To produce the Verdicchio dei Castelli di Jesi DOC Classico Riserva “Villa Bucci” Villa Bucci vinification took place in the underground winery, which is naturally cool so refrigeration is generally not necessary. Vinification took place in stainless steel and Slavonian oak barrels of between 50 and 75 hectolitres, that are approximately 70 years old. Different vineyard parcels were vinified separately, aged for two years and then carefully blended before bottling.
The Riserva is only produced in the best vintages, with fruit from the oldest vines (between 40 and 50 years old on average) and the best sites. There are six vineyards with different exposures and elevations to obtain more complexity in the final blend of each wine. Yields are kept low and vineyard management is certified organic with no herbicides or pesticides used. Soils are mainly calcareous (limestone), giving minerality to the wine, with around 30% clay, which retains moisture during the hot summers.
Ampelio Bucci has 31 hectares of organically cultivated vineyards on his 350 hectare estate.
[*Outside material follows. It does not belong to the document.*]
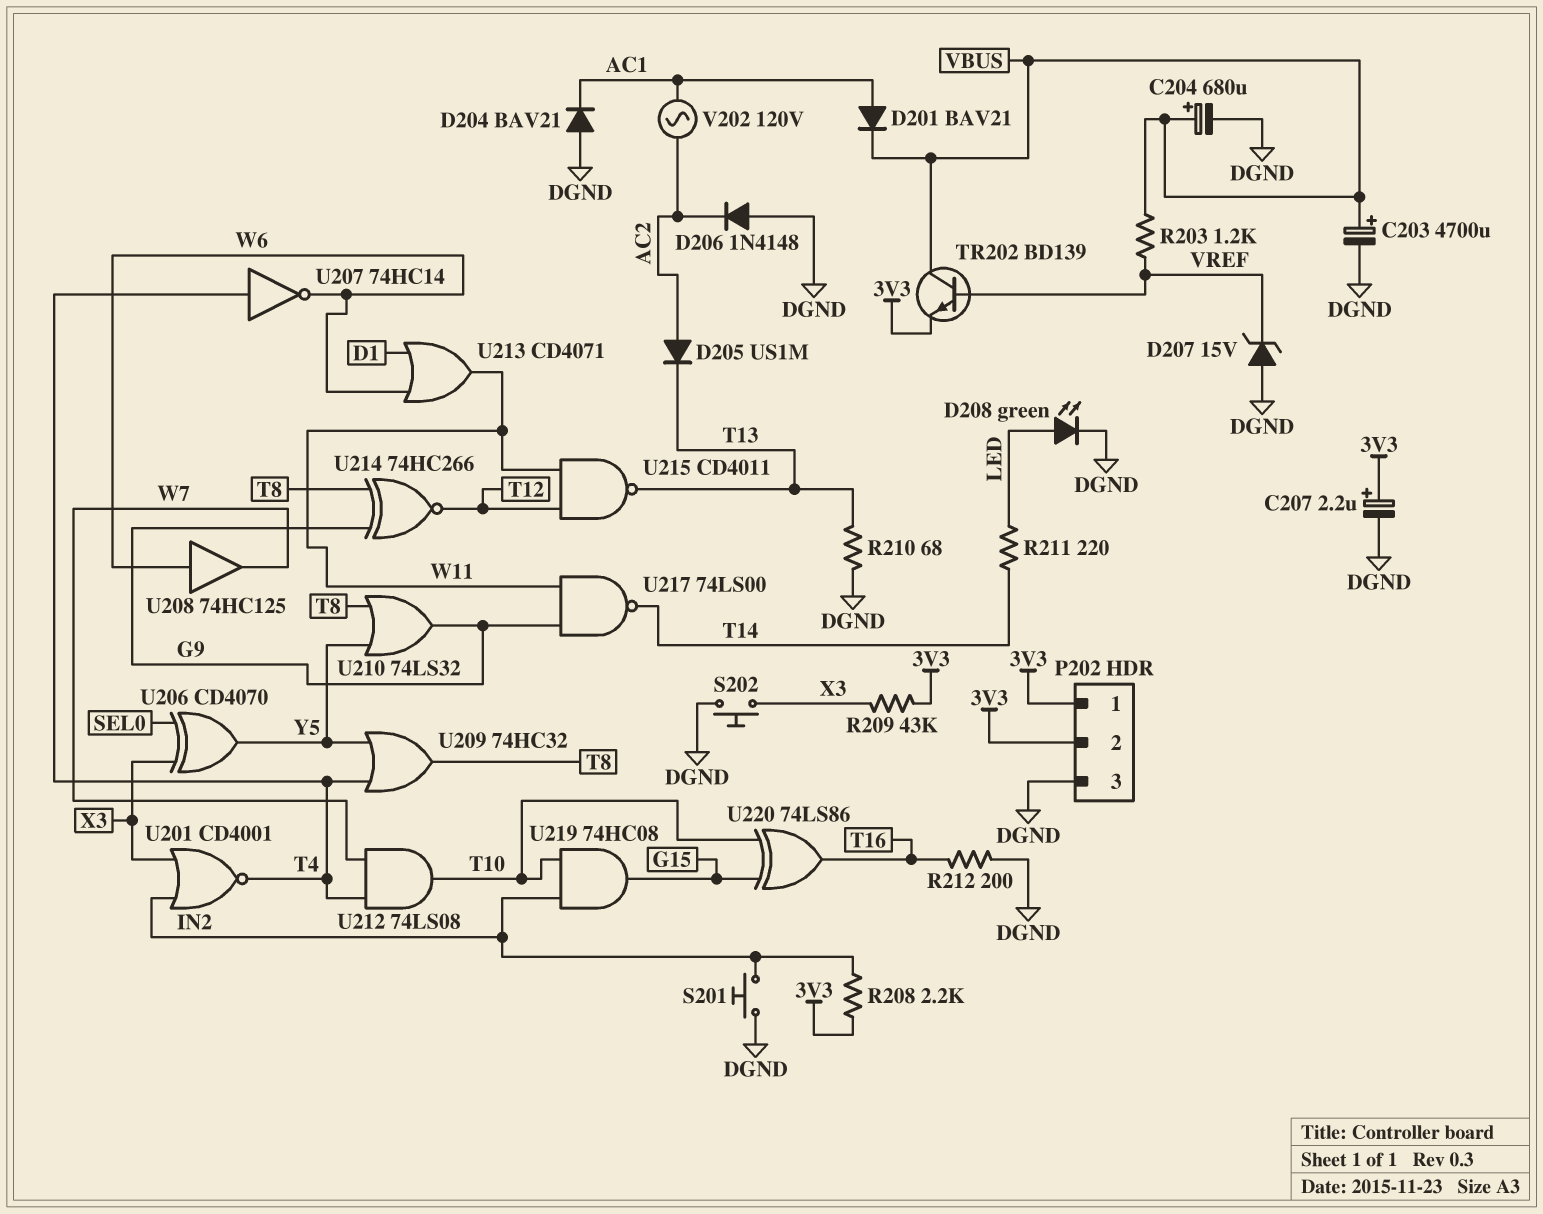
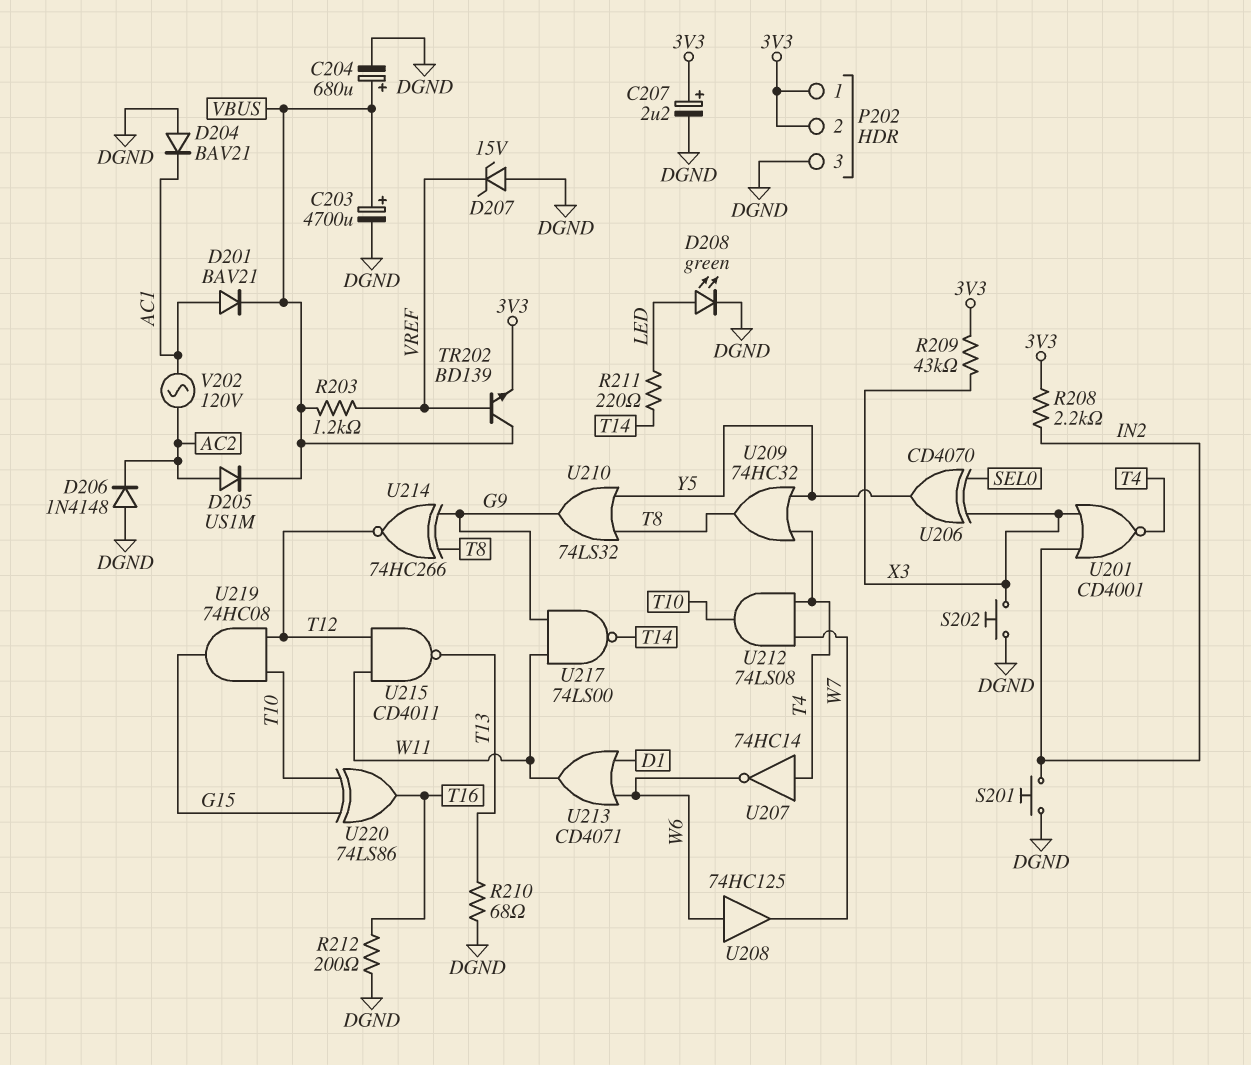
D205: diode US1M (A AC2, K T13) -> diode US1M (A AC2, K VBUS)
U219: AND 74HC08 (in IN2, in T10, out G15) -> AND 74HC08 (in T10, in T12, out G15)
Of these, 25 hectares are Verdicchio, spread over five separate vineyards. The old vines and low yields (7 to 8 tonnes per hectare, which is considerably lower than the 14 permitted by DOC regulations) give wines of great intensity. The Verdicchio, fermented in stainless steel tanks, is bottled in the July after the vintage, as the structure of the wines means that they require longer ageing prior to bottling.